The funeral cortège of 1290 may have stayed two nights at Waltham and King Edward I certainly rode on ahead to prepare for the reception of Eleanor’s body in London.
West Cheap, or Cheapside Cross, made by master mason Michael of Canterbury, cost almost three times as much as the cross at Lincoln and was a considerably more lavish memorial. It was sited at the west end of Cheapside opposite Wood Street. Even by the early 15th century it was in a sorry state of disrepair and was replaced with a second cross 1441 and a third in 1606. Each subsequent structure was more elaborately adorned with religious images, so inevitably, such potent symbols of the monarchy and Catholicism were repeatedly damaged and defaced during the iconoclastic excesses of the 16th and 17th centuries.
On 2nd May 1643, Sir Robert Harlow with a troop of horse and two companies of foot in support finally toppled the idolatrous Cheapside cross – seemingly watched by a large and jubilant crowd.
Two fragments of Purbeck marble from the lower panels from the original cross were discovered during reconstruction of the Cheapside sewer in 1838 and can now be seen in the London Museum.
Charing Cross was the work of master mason, Richard of Crundale, and described as being the finest and stateliest of all the Eleanor crosses, occupying a prominent position about 200 yards from the cross by Edward Barry erected in 1863 outside Charing Cross station. Barry based his design on what was known of the original cross; an octagonal plan with eight statues of Eleanor. The site at the junction of Whitehall and Trafalgar Square is now occupied by a statue of Charles I. Victorian historians suggested that the name Charing is derived from “chere reine” meaning “beloved queen” though contemporary opinions disagree.

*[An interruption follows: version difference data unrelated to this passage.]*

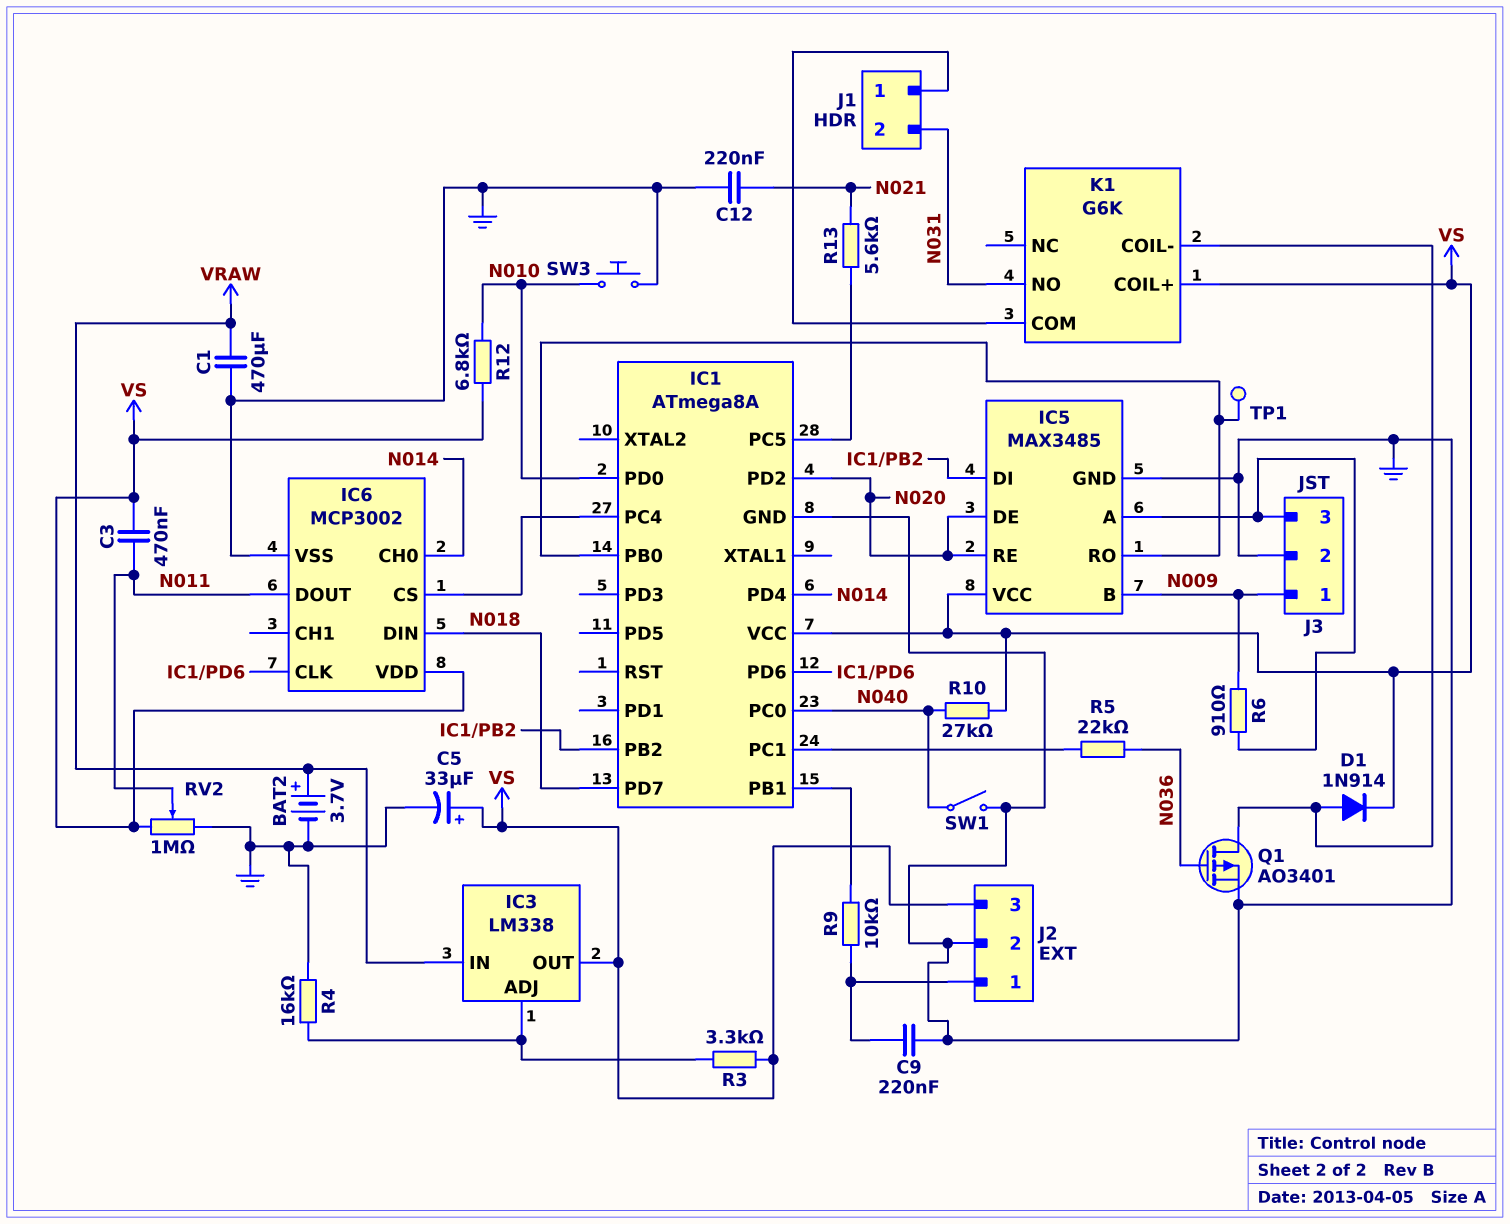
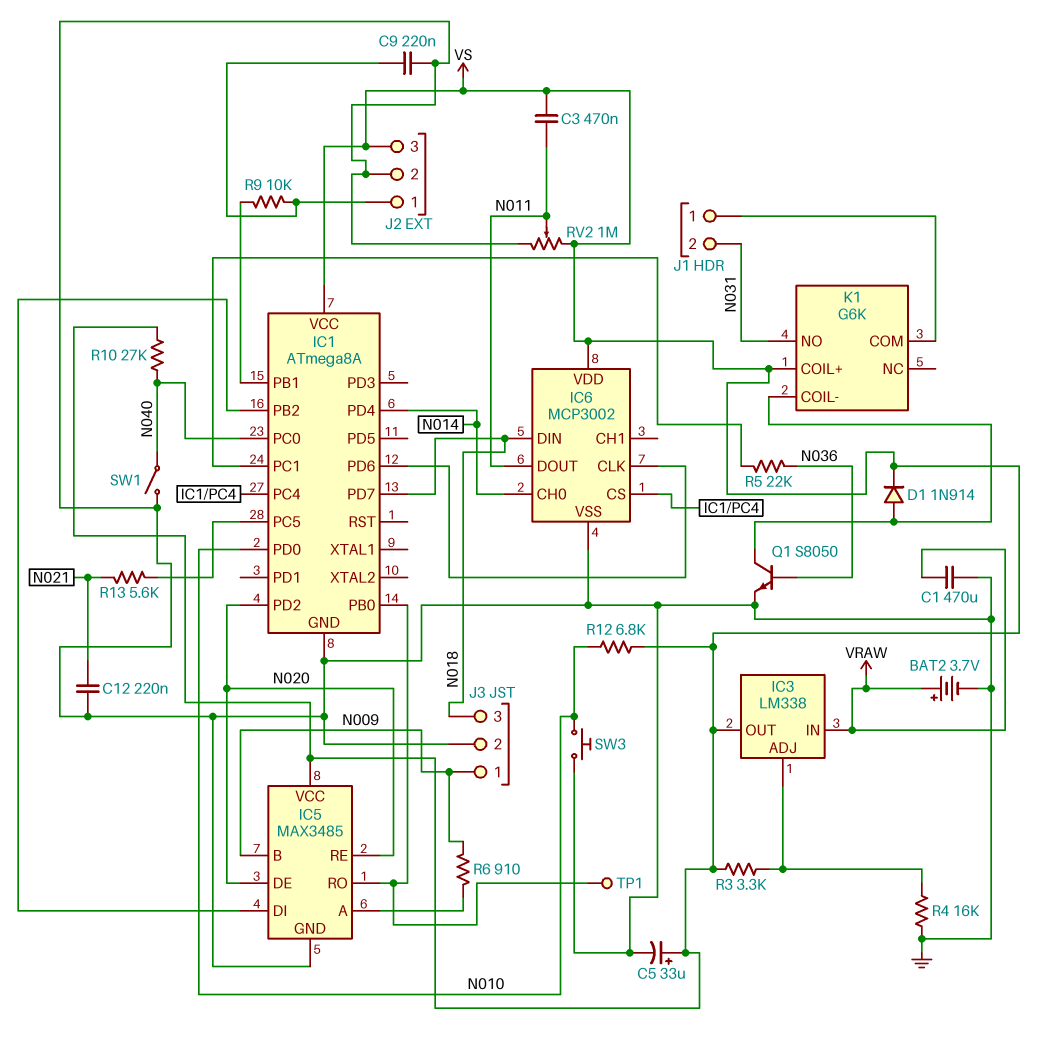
J3 pin 3: IC5/A -> N018
Q1: PMOS AO3401 (G N036, D K1/COIL-, S GND) -> NPN S8050 (B N036, C K1/COIL-, E GND)

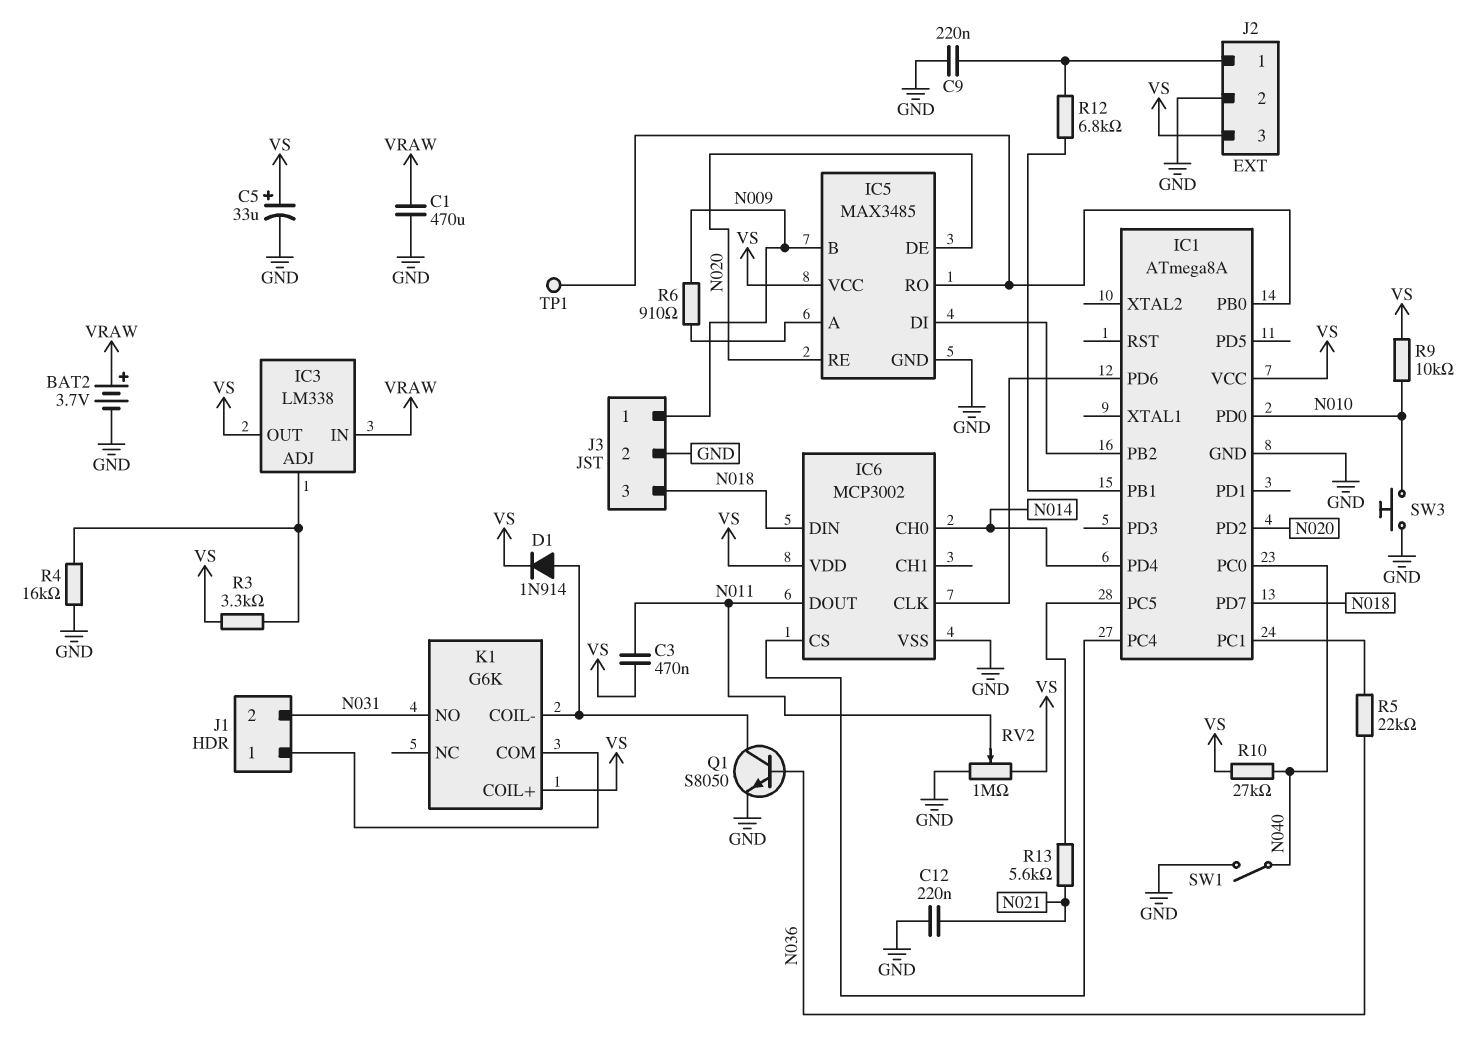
R9: 10k (IC1/PB1, J2/1) -> 10k (N010, VS)
R12: 6.8k (N010, VS) -> 6.8k (IC1/PB1, J2/1)

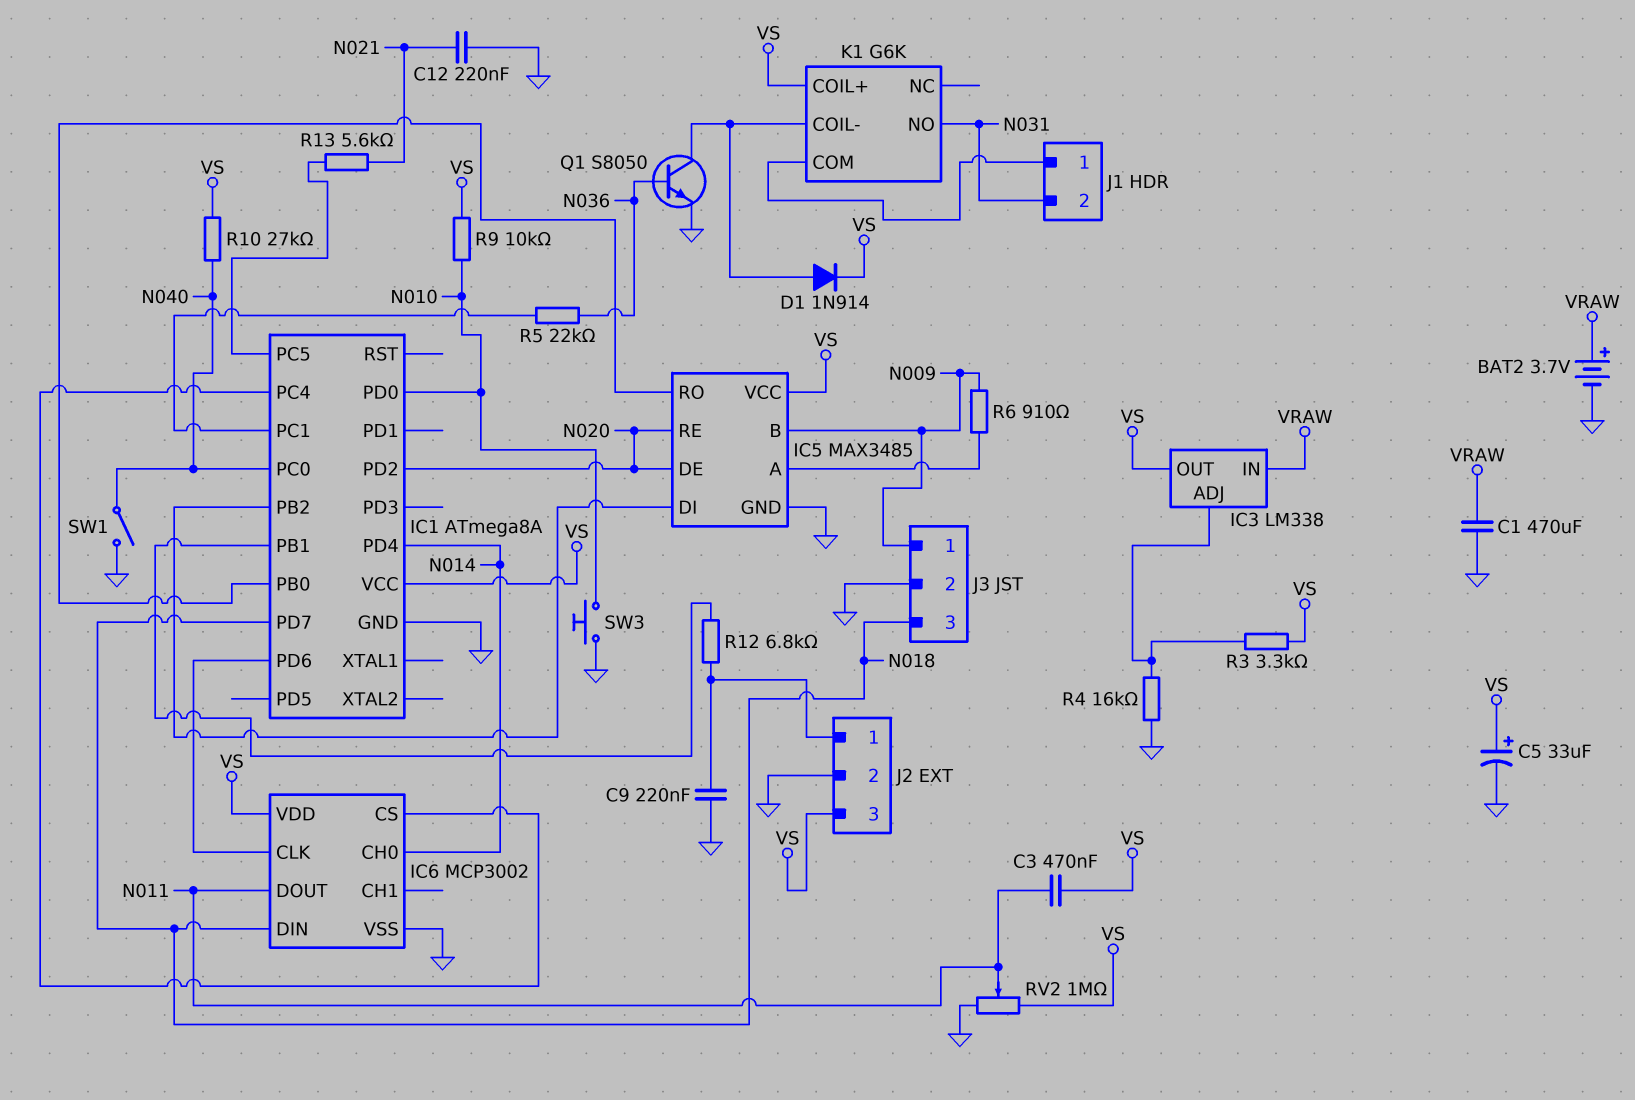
TP1: test point (IC1/PB0) -> none

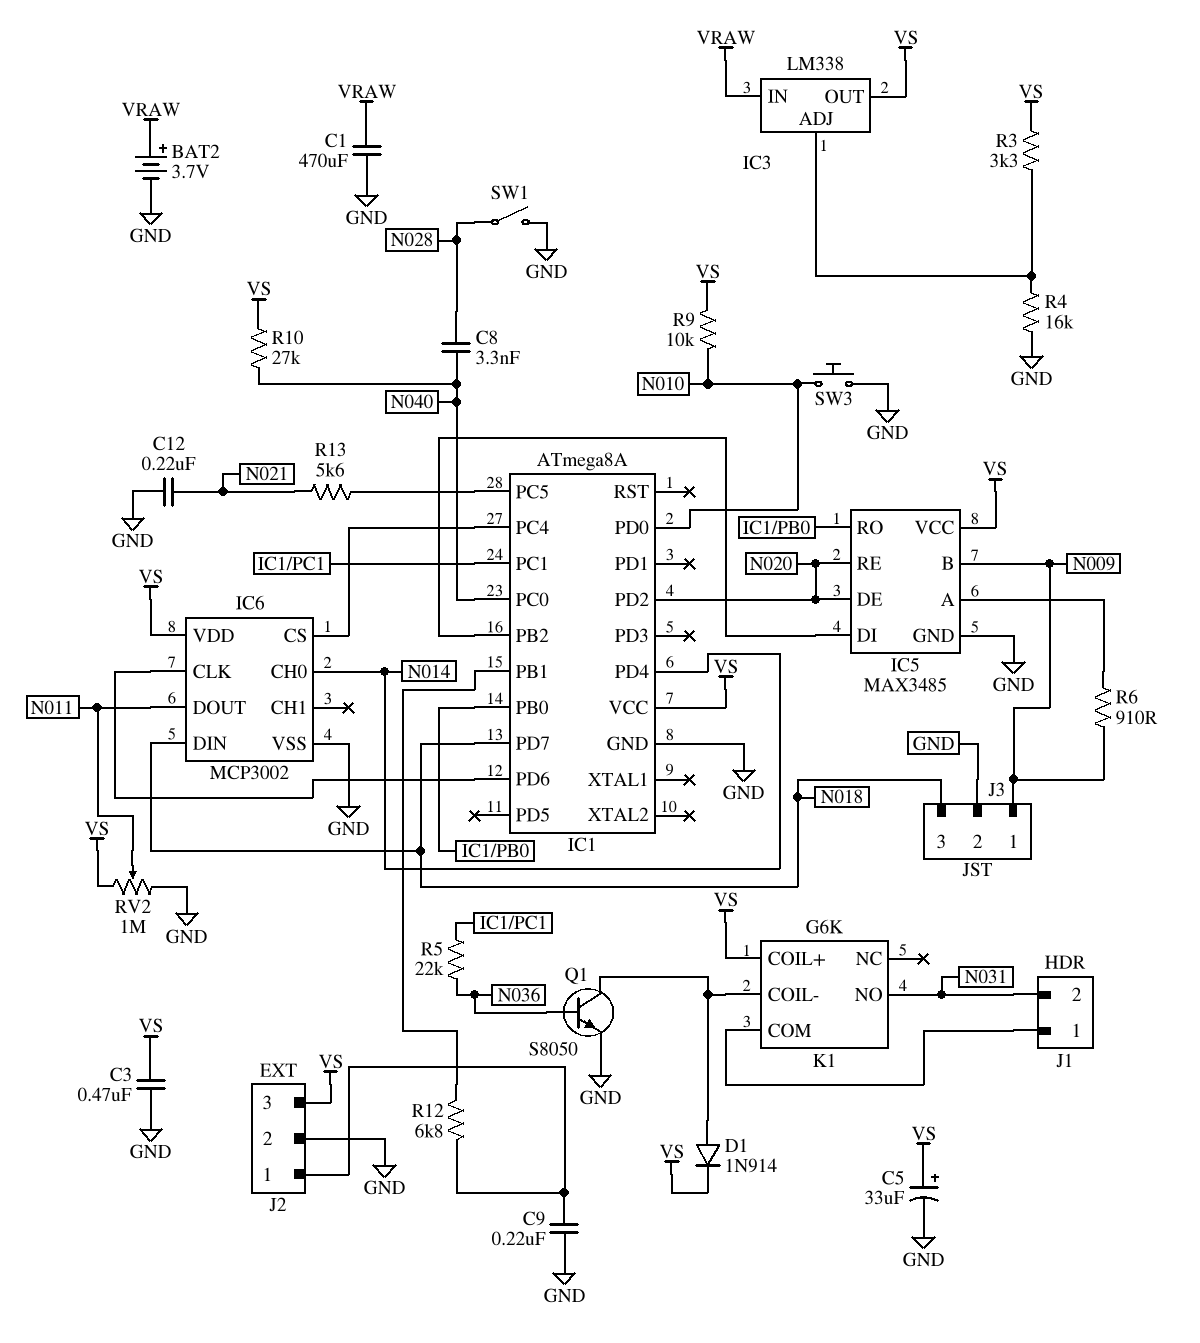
C3: 470nF (N011, VS) -> 470nF (GND, VS)
C8: none -> 3.3nF (N028, N040)
SW1: switch (GND, N040) -> switch (GND, N028)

Like Cheapside Cross, its destruction was ordered in 1643 though it appears to have survived until 1647. Ironically, its eventual demise was lamented rather than celebrated, satirised in a ballad “The Downfall of Charing Cross” from Percy’s Reliques
Undone, undone the lawyers are
The parliament to vote it down
Bishop Oliver Sutton of Lincoln who had been at her bedside when the Queen died in Harby performed the final ceremony in Westminster Abbey on 17th December 1290. Eleanor’s body was interred in the chapel of Edward the Confessor by the tomb of Henry III. Both gilded bronze statues were the work of goldsmith, William Torel, and were probably the first examples of life-size bronze casting in England. The marble tomb on which the statue rests is the work of Richard Crundale and her last memorial is equal to the artistic achievements of the crosses. It has thankfully survived the same adversities and remains one of the great medieval monuments in England, fulfilling the intentions of Edward I over 700 years later.